SIGNIFICANCE AND USE
4.1 Vickers and Knoop hardness tests have been found to be very useful for materials evaluation, quality control of manufacturing processes and research and development efforts. Hardness, although empirical in nature, can be correlated to tensile strength for many metals, and is an indicator of wear resistance and ductility.  
4.2 Microindentation hardness tests extend testing to materials that are too thin or too small for macroindentation hardness tests. Microindentation hardness tests also allow specific phases or constituents and regions or gradients too small for macroindentation hardness testing to be evaluated. Recommendations for microindentation testing can be found in Test Method E384.  
4.3 Because the Vickers and Knoop hardness will reveal hardness variations that may exist within a material, a single test value may not be representative of the bulk hardness.  
4.4 The Vickers indenter usually produces essentially the same hardness number at all test forces when testing homogeneous material, except for tests using very low forces (below 25 gf) or for indentations with diagonals smaller than about 25 µm (see Test Method E384). For isotropic materials, the two diagonals of a Vickers indentation are equal in length.  
4.5 The Knoop indenter usually produces similar hardness numbers over a wide range of test forces, but the numbers tend to rise as the test force is decreased. This rise in hardness number with lower test forces is often more significant when testing higher hardness materials, and is increasingly more significant when using test forces below 50 gf (see Test Method E384).  
4.6 The elongated four-sided rhombohedral shape of the Knoop indenter, where the length of the long diagonal is 7.114 times greater than the short diagonal, produces narrower and shallower indentations than the square-based pyramid Vickers indenter under identical test conditions. Hence, the Knoop hardness test is very useful for evaluating hardness gradients since Knoo...
SCOPE
1.1 These test methods cover the determination of the Vickers hardness and Knoop hardness of metallic materials by the Vickers and Knoop indentation hardness principles. This standard provides the requirements for Vickers and Knoop hardness machines and the procedures for performing Vickers and Knoop hardness tests.  

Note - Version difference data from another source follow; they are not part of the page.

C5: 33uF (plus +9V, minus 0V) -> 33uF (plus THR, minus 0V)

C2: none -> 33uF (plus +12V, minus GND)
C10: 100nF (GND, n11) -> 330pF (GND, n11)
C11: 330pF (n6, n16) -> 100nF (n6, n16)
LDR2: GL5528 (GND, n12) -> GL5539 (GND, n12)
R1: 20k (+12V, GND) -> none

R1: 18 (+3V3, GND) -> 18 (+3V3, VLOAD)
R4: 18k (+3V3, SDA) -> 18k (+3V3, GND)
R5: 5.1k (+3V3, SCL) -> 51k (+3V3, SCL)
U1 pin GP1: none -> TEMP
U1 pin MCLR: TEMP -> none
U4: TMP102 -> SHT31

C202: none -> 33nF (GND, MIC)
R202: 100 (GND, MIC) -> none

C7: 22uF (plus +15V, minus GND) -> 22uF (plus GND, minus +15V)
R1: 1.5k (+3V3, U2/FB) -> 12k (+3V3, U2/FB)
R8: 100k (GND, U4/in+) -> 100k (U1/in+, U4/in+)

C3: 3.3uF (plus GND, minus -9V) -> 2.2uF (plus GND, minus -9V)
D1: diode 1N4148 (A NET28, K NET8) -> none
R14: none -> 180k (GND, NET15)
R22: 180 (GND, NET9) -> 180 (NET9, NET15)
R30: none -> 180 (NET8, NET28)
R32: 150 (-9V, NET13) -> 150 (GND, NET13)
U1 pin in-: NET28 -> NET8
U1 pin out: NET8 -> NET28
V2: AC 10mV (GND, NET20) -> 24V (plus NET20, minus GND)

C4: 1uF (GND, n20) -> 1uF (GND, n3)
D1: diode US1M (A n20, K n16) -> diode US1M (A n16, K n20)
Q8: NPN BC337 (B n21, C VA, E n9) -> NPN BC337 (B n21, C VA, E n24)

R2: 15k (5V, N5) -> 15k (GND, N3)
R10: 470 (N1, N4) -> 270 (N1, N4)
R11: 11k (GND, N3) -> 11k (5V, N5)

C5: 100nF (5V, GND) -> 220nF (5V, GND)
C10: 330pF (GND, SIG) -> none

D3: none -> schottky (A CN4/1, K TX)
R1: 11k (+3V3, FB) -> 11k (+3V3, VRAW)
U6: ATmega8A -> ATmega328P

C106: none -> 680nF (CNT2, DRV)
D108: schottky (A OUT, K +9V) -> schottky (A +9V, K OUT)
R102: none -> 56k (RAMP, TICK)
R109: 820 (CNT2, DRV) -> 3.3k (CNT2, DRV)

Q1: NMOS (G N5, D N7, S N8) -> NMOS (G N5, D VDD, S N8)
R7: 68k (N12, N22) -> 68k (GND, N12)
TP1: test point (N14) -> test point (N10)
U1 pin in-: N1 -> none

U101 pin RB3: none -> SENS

1.2 This standard includes additional requirements in annexes:    
Verification of Vickers and Knoop Hardness Testing Machines  
Annex A1  
Vickers and Knoop Hardness Standardizing Machines  
Annex A2  
Standardization of Vickers and Knoop Indenters  
Annex A3  
Standardization of Vickers and Knoop Hardness Test Blocks  
Annex A4  
Correction Factors for Vickers Hardness Tests Made on Spherical and Cylindrical Surfaces  
Annex A5  
1.3 This standard includes nonmandatory information in an appendix which relates to the Vickers and Knoop hardness tests:    
Examples of Procedures for Determining Vickers and Knoop Hardness Uncertainty  
Appendix X1  
1.4 This test method covers Vickers hardness tests made utilizing test forces ranging from 9.807 × 10-3 N to 1176.80 N (1 gf to 120 kgf), and Knoop hardness tests made utilizing test forces from 9.807 × 10-3 N to 19.613 N (1 gf to 2 kgf).  
1.5 Additional information on the procedures and guidance when testing in the microindentation force range (forces ≤ 1 kgf) may be found in Test Method E384, Test Method for Microindentation Hardness of Materials.  
1.6 Units—When the Vickers and Knoop hardness tests were developed, the force levels were specified in units of grams-force (gf) and kilograms-force (kgf). This standard specifies the units of force and length in the International System of Units (SI); that is, force in Newtons (N) and length in mm or µm. However, because of the historical precedent and continued common usage, force values in gf and kgf units are provided for information and much of the discussion in this standard as well as the...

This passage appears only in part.